The initiative presents a valuable opportunity to critically assess the limitations of current technologies and define the advancements necessary to support what is being positioned as one of the most significant undertakings in the water sector since water leakage reduction. All of this will take time, but it will be time well spent. Our advice to water companies is to slow down your spending on Section 82 projects until UKWIR release their report in 2027.
We know that some water companies have already started as they’ve been told to complete Section 82 as soon as possible. We believe water companies should focus on ODIs and Section 81, such as the implementation of MCERTS equipment, and keep a watching brief on Section 82 as the technology develops.
Putting the focus on Section 81
Section 81 stipulates that storm overflow discharges in England must be reported, including their location and where the discharge begins and ends.

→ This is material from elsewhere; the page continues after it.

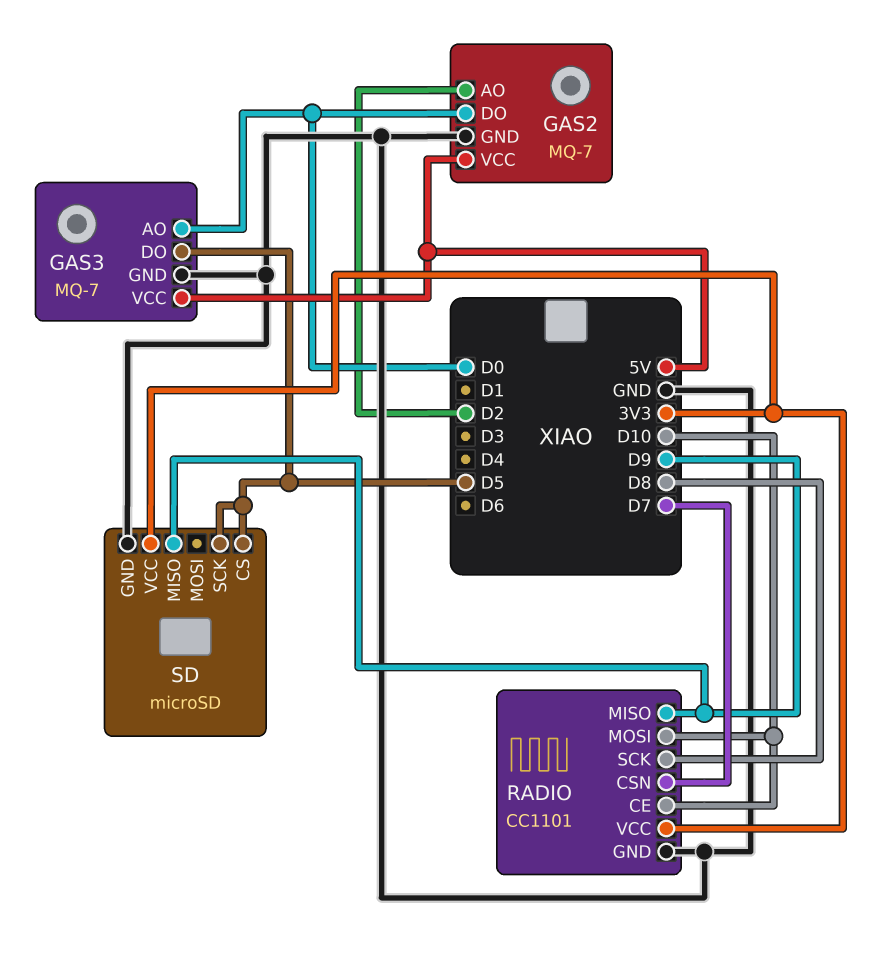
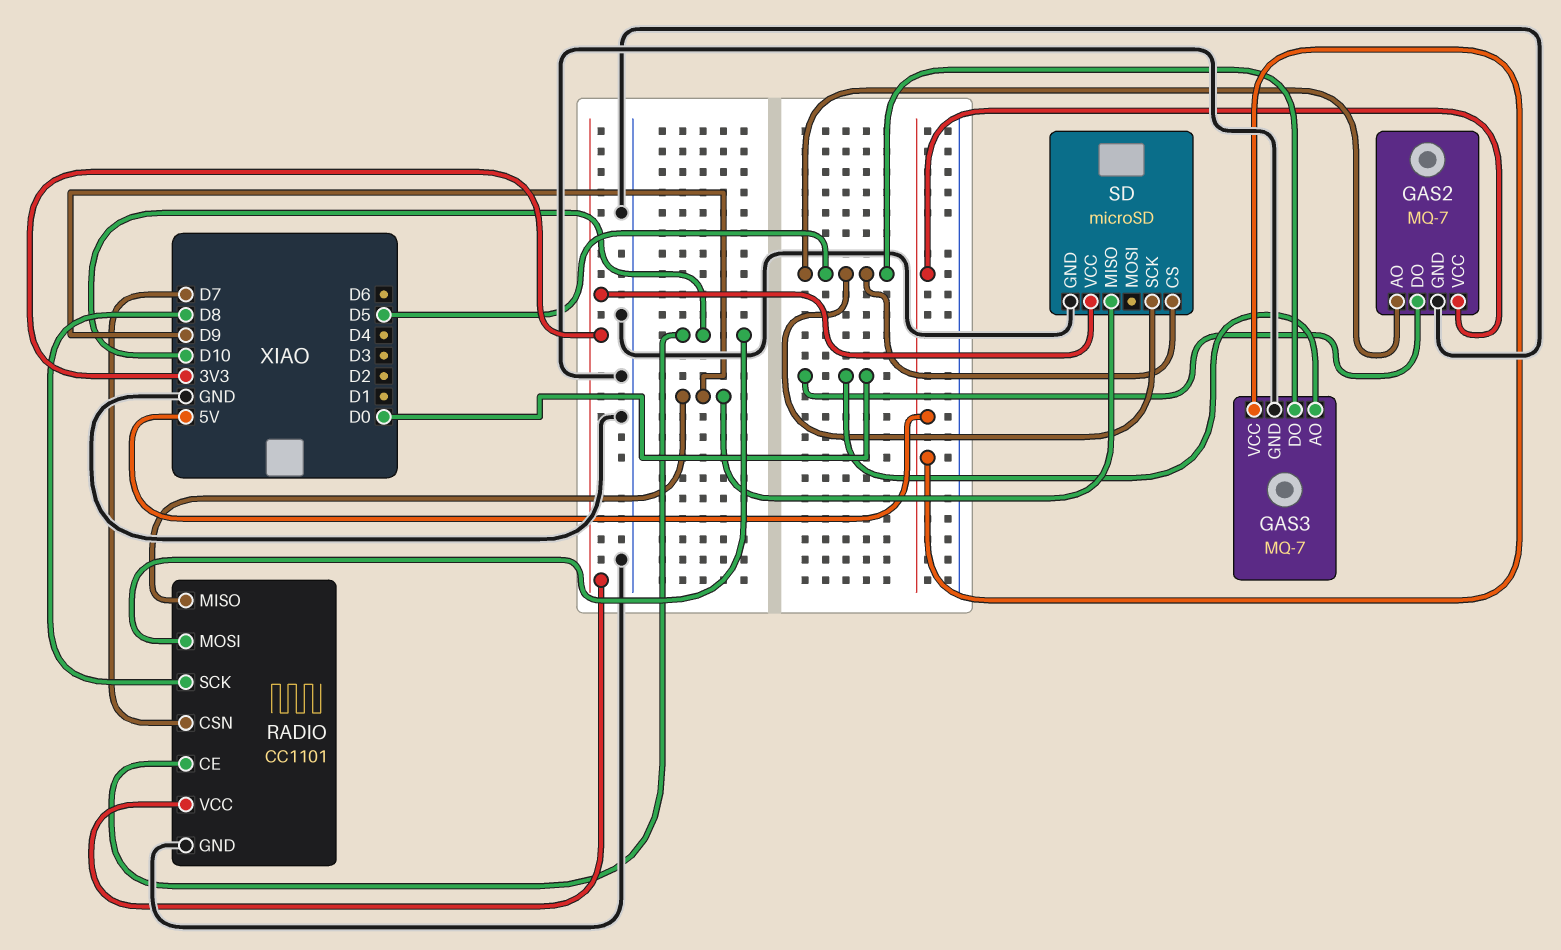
GAS2 pin AO: D2 -> D5

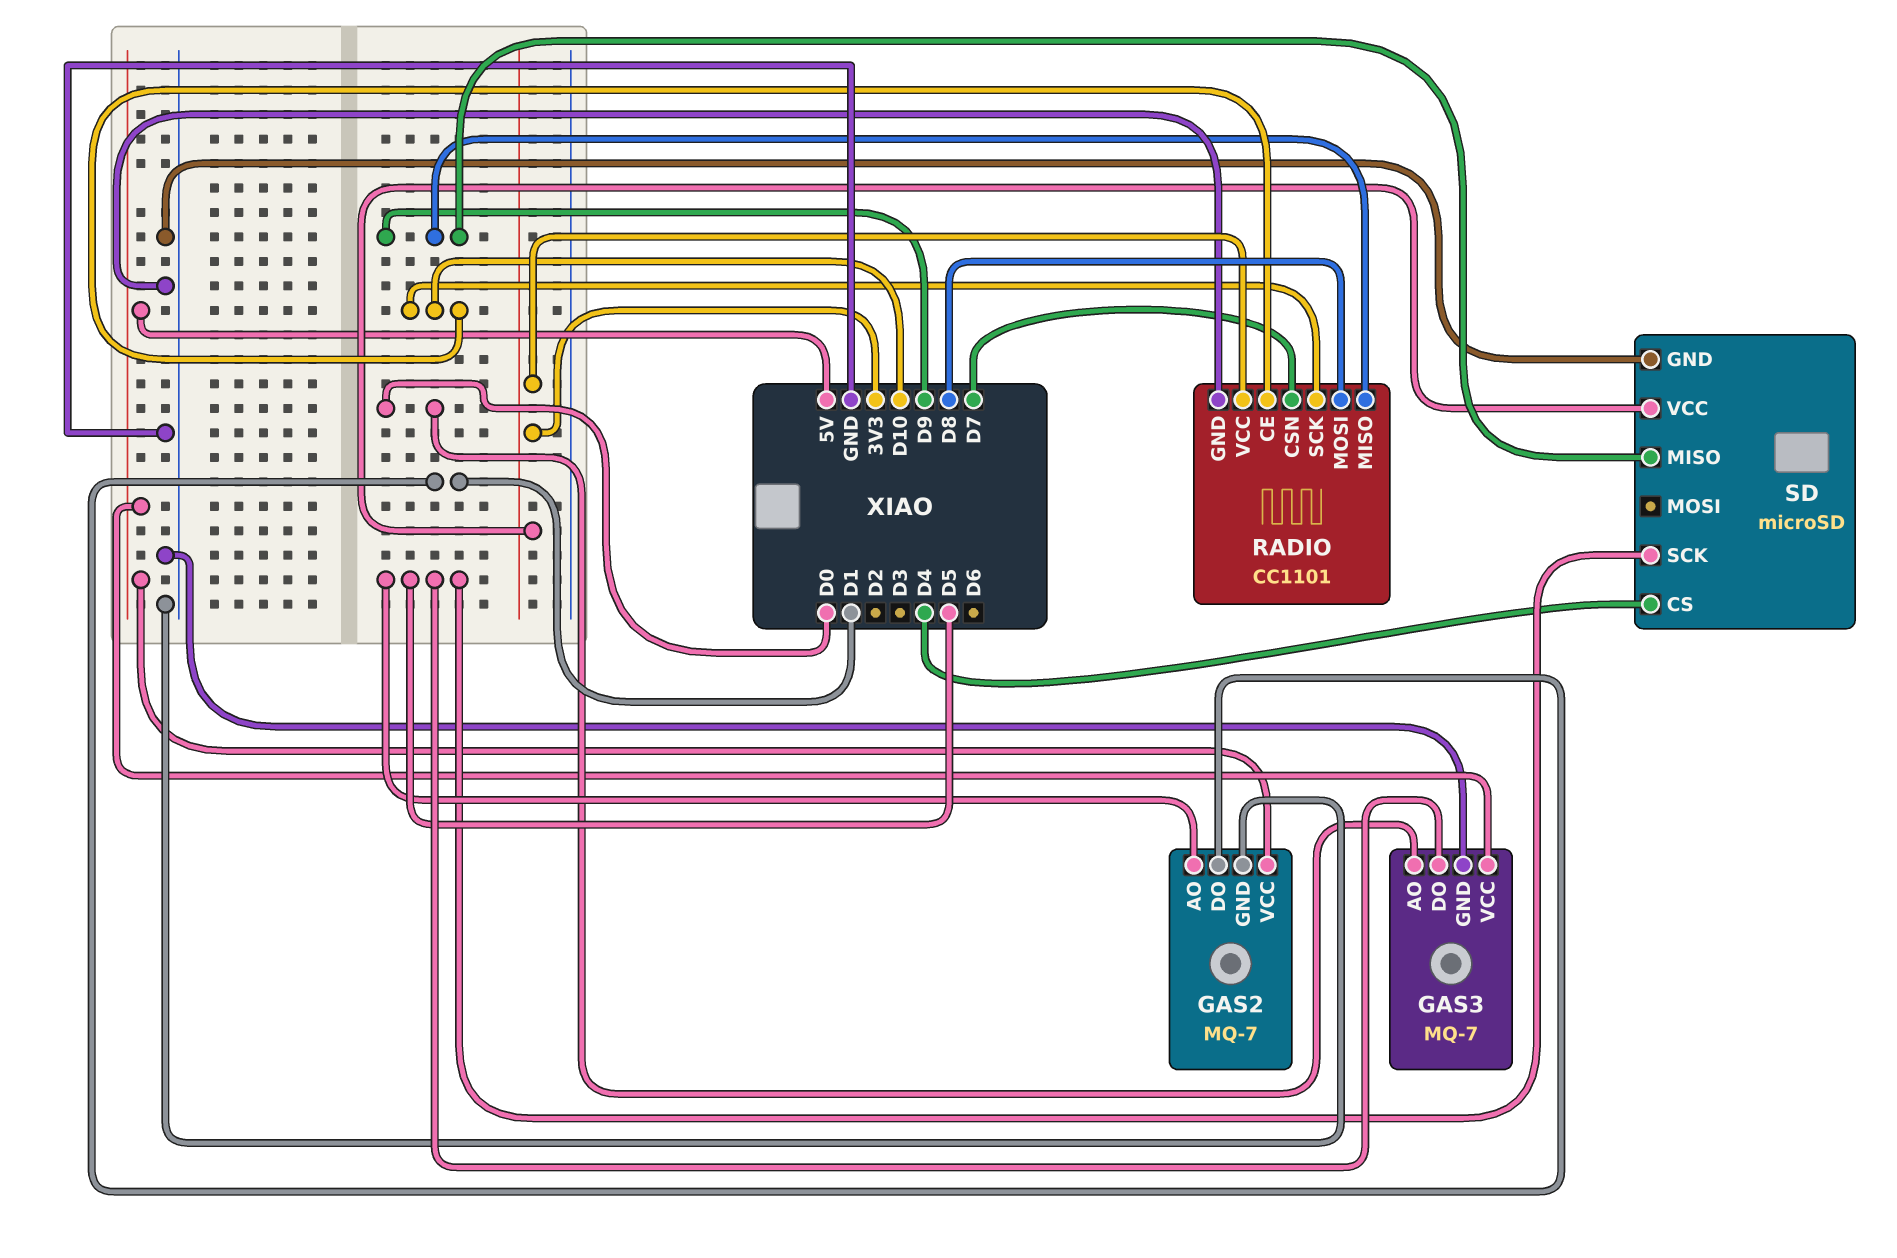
GAS2 pin DO: D0 -> D1
RADIO pin MOSI: D10 -> D8
RADIO pin SCK: D8 -> D10
SD pin CS: D5 -> D4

It mandates that water companies enhance their Event Duration Monitoring (EDM) programs in AMP8, with an emphasis on data transparency. This will involve ensuring traceability and trust by choosing dependable technology that provides that assurance. The Environment Agency’s MCERTs EDM Standard will be crucial in ensuring transparency is achieved with confidence.

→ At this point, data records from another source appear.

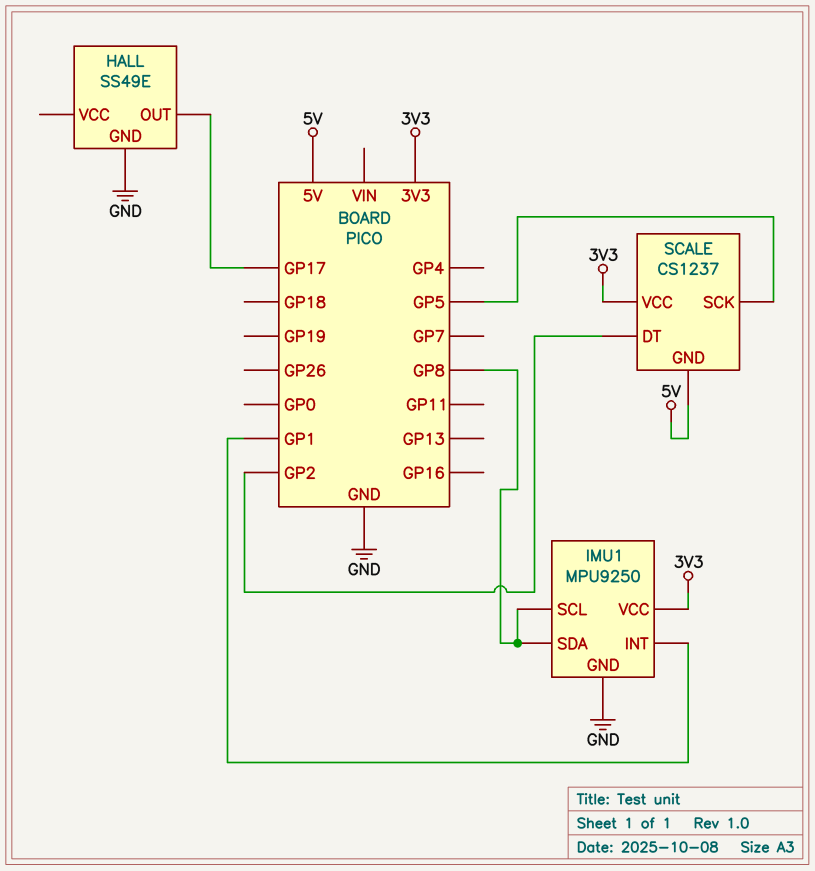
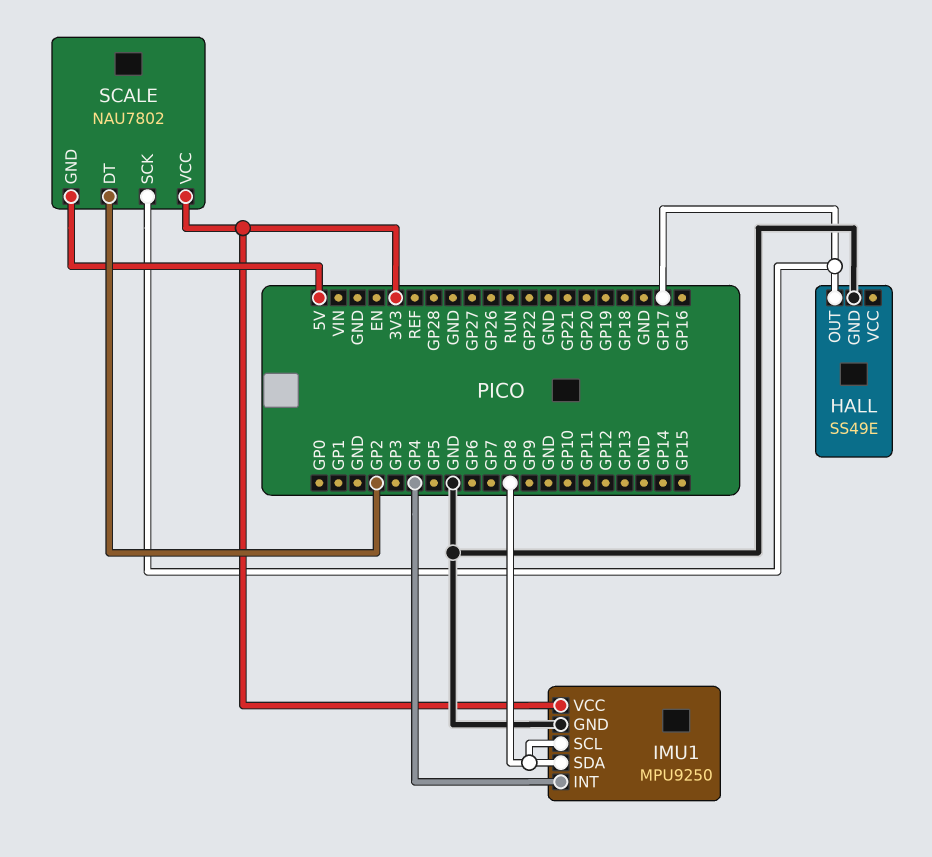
IMU1 pin INT: GP1 -> GP4
SCALE: CS1237 -> NAU7802
SCALE pin SCK: GP5 -> GP17

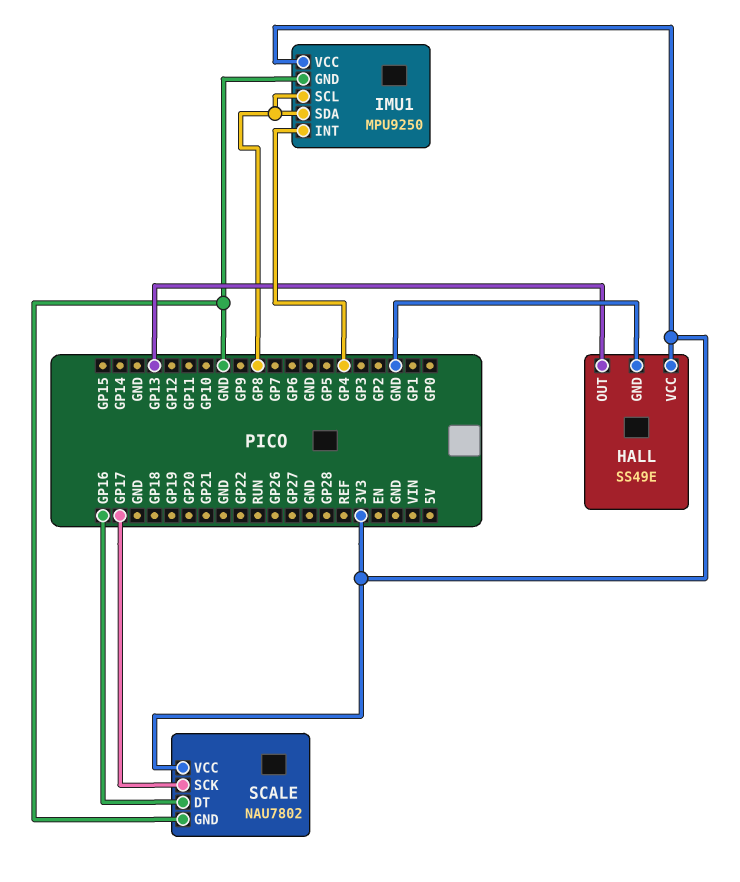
HALL pin OUT: GP17 -> GP13
HALL pin VCC: none -> 3V3
SCALE pin DT: GP2 -> GP16
SCALE pin GND: 5V -> GND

We still believe that as Section 81 is a proven and established area in both technology and implementation, early investments in this sector will be seen as offering strong value for money to customers and provide an easy ODI gain early in the AMP. Expediting efforts in this key area presents a straightforward win for WASCs and their customers.

Conclusion: A strategic pause for long-term success
Section 82 represents a transformative shift in how the water industry monitors and manages environmental impact, but its successful implementation hinges on overcoming significant technological and logistical hurdles. While the ambition is commendable, rushing into large-scale deployments with immature technology risks undermining the very goals the legislation seeks to achieve. Instead, a strategic pause, focused on rigorous research, field trials, and collaboration, will ensure that future investments deliver reliable data, regulatory compliance, and genuine value for money.
In the meantime, prioritising proven initiatives like Section 81 and MCERTs-compliant EDM programs offers water companies a clear path to early ODI gains and customer trust. By aligning short-term actions with long-term readiness, the sector can balance legislative delivery with budget responsibility, ensuring that when Section 82 is fully realised, it is done right the first time.